4. Education and Communication


5. General Centre Matters

5.1 Welcome to Louisa Lo

Louisa Lo has started as the Centre Admin Assistant effective 2 February 2000. Louisa will work in the front office from 9:00 am-2:00 pm daily. Welcome Louisa.

[Suzie Dietrich]


5.2 National Research Priorities

Minister Hill has approved the development of criteria for National Biodiversity Research Priorities. Lyndel Sutton has been seconded from EA (Biodiversity Convention and Strategy Section, Biodiversity Group) to work with Judy West (as BDAC member and convenor of BDAC National Research Priorities Working Group) and other BDAC members and CSIRO scientists to develop a set of national biodiversity research priorities and strategies. Lyndel will be at the Centre from 14 Feb-14 April and is located in Jo Palmer’s room. Welcome Lyndel.

[Suzie Dietrich]

5.3 Centre Agreement

The new Centre Agreement is now before both Ministers, Minchin (CSIRO) and Hill (EA), for final approval. We should have the final contract ready for signature very shortly. Peter Cochrane (Director National Parks) and Colin Adam (as acting CEO, CSIRO) will sign the Agreement.

The Centre is planning to host a small signing ceremony to celebrate the next 10 years of the Centre’s existence. We were aiming for the 9 March but the ministerial approval process seems to be taking longer than we expected and we may need to hold this at a later date.

[Judy West]


5.4 LIPI Senior Management Visit to Australia

About 30 senior Managers from the Indonesia Government (LIPI) visited the Centre and Herbarium on Thursday, 24 February from 2:00-4:00pm as part of a tour of CSIRO. They also visited Discovery, the molecular labs of Plant Industry and CSIRO Entomology. Their visit was part of a five year project of CSIRO and LIPI in training and commercialisation and project management practices.

[Suzie Dietrich]





5.5 Visit to Centre of Parliamentary Secretary for Environment and Heritage

Dr Sharman Stone (MP Parliamentary Secretary) visited the Centre and Herbarium on Thursday, 24 February to discuss some of our activities and outcomes from our research. It was a very interactive visit and it gave us a chance to familiarise her with the work of the Centre.

[Judy West]


6. Other News

6.1 ABRS Flora

The staff appointed to progress the restructure of ABRS have been announced.

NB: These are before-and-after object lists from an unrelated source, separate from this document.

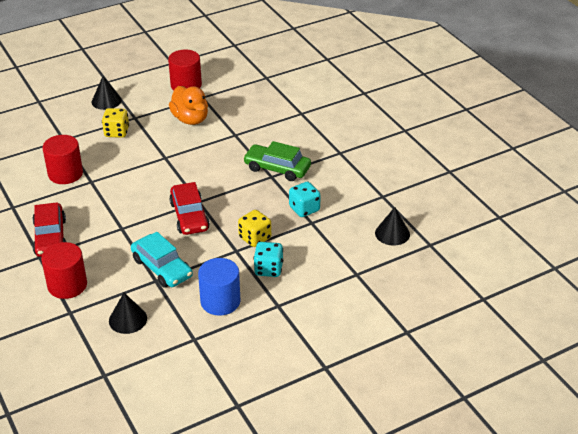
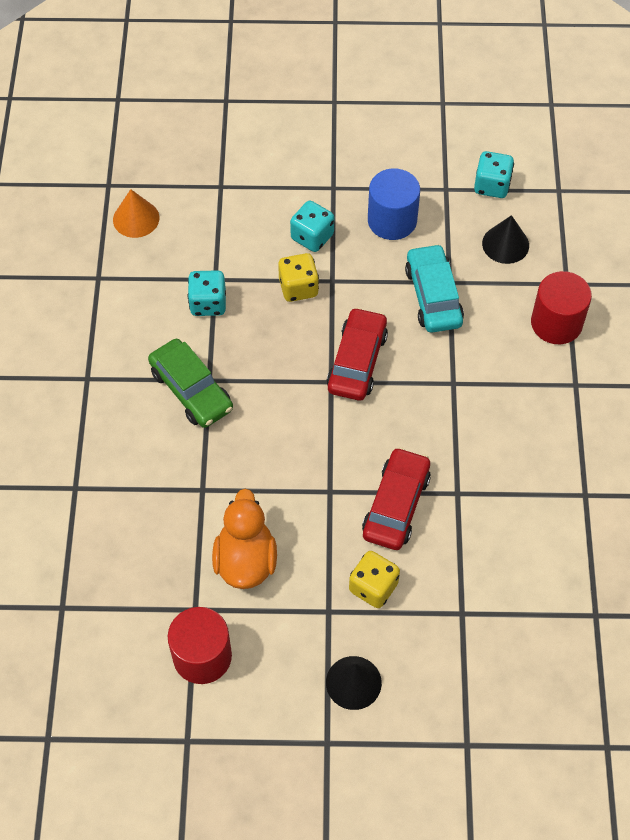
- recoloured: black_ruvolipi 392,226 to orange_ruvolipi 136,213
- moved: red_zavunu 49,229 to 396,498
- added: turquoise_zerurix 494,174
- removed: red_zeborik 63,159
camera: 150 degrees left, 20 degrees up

Dr Bill Phillips, the interim ABRS director will start work on 1 March, and Dr Geoff Dyne will fill the interim support position a week or so later.

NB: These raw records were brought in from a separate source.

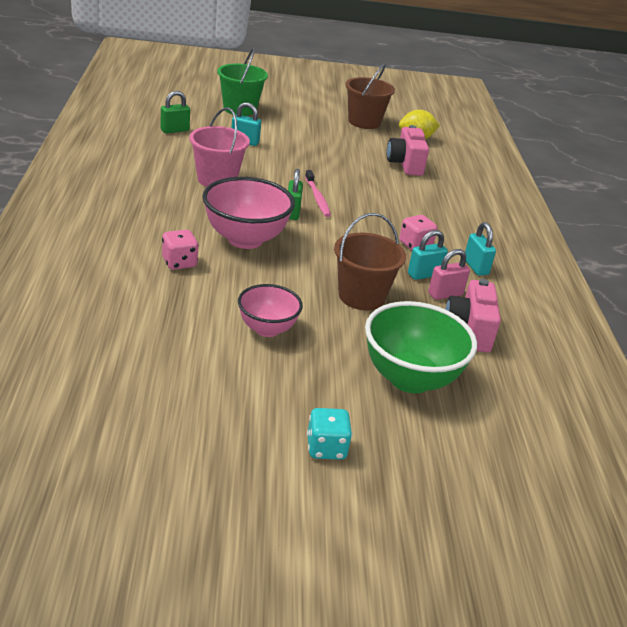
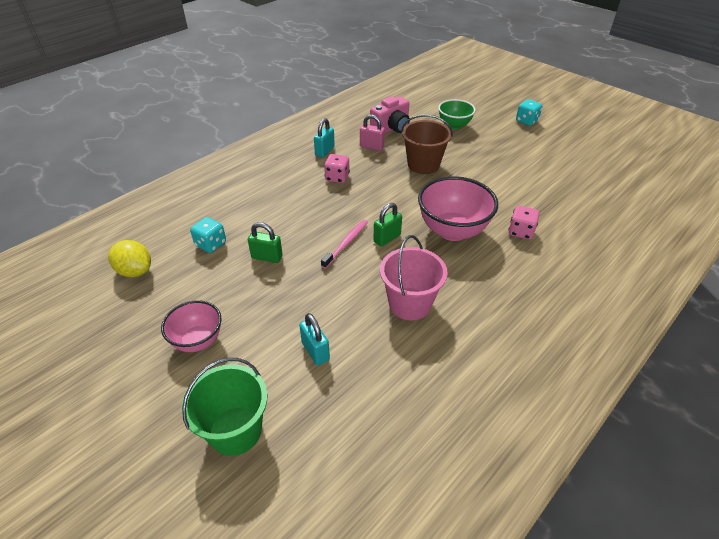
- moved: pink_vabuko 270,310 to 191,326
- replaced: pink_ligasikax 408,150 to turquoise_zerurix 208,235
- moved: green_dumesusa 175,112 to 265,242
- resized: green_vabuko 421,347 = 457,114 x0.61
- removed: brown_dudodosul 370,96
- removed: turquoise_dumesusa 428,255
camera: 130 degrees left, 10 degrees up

The colour proofs for Flora of Australia Volume 17A Grevillea were checked and returned. The Volume should be available around late March/early April.

[Cheryl Grgurinovic]


  1. Diary of Events/Activities




Details (relate to projects)

4 Jan – 25 Feb

Intern Program


1 Feb 2000 -
March 2000

Visiting Scientist

Dr Ulla Carlsson-Granér

Umeå University of Sweden. Dr Carlsson-Granér is involved in a continuing research project with Jeremy Burdon and Pete Thrall on host pathogen spatial interactions. She will visit the Centre for 5 weeks and will focus on computer simulation modelling.

24 Feb

Intern Presentation


Intern presentation on 24 Feb. Dr Sharman Stone will present certificates to Interns at the Gardens after visiting the Centre.

24 Feb

LIPI Visitors


30 senior Managers from LIPI (Indonesia) will tour the Herbarium as part of their visit to CSIRO.

28 Feb

CHAH Workshop, Melbourne

Judy West

Workshop hosted by CSIRO Publishing on electronic publishing.

1-2 March

BDAC meeting, Melbourne

Judy West

Judy West will attend the Biodiversity Advisory Committee meeting in Melbourne.

3-4 March

Landcare 2000 Conference, Melbourne

Judy West

Judy West is presenting a paper at the conference on Biodiversity in the Agricultural Landscape.

8-14 March

IPNI Workshop

Jim Croft, Judy West, Kirsten Cowley, Brendan Lepschi & Greg Whitbread

Visitors from Kew and Harvard will visit the Centre to attend the IPNI Workshop..

12-13 April

Review of Programs C & D


July 2000 –
Jun 2001

Visiting Scientist

Professor Brenda Wingfield

Uni of Pretoria, South Africa. Expert in application of molecular techniques to fungal systematics. Will spend one-year sabbatical at the Centre working with Jeremy Burdon on systematics of the Uredinales (rust fungi).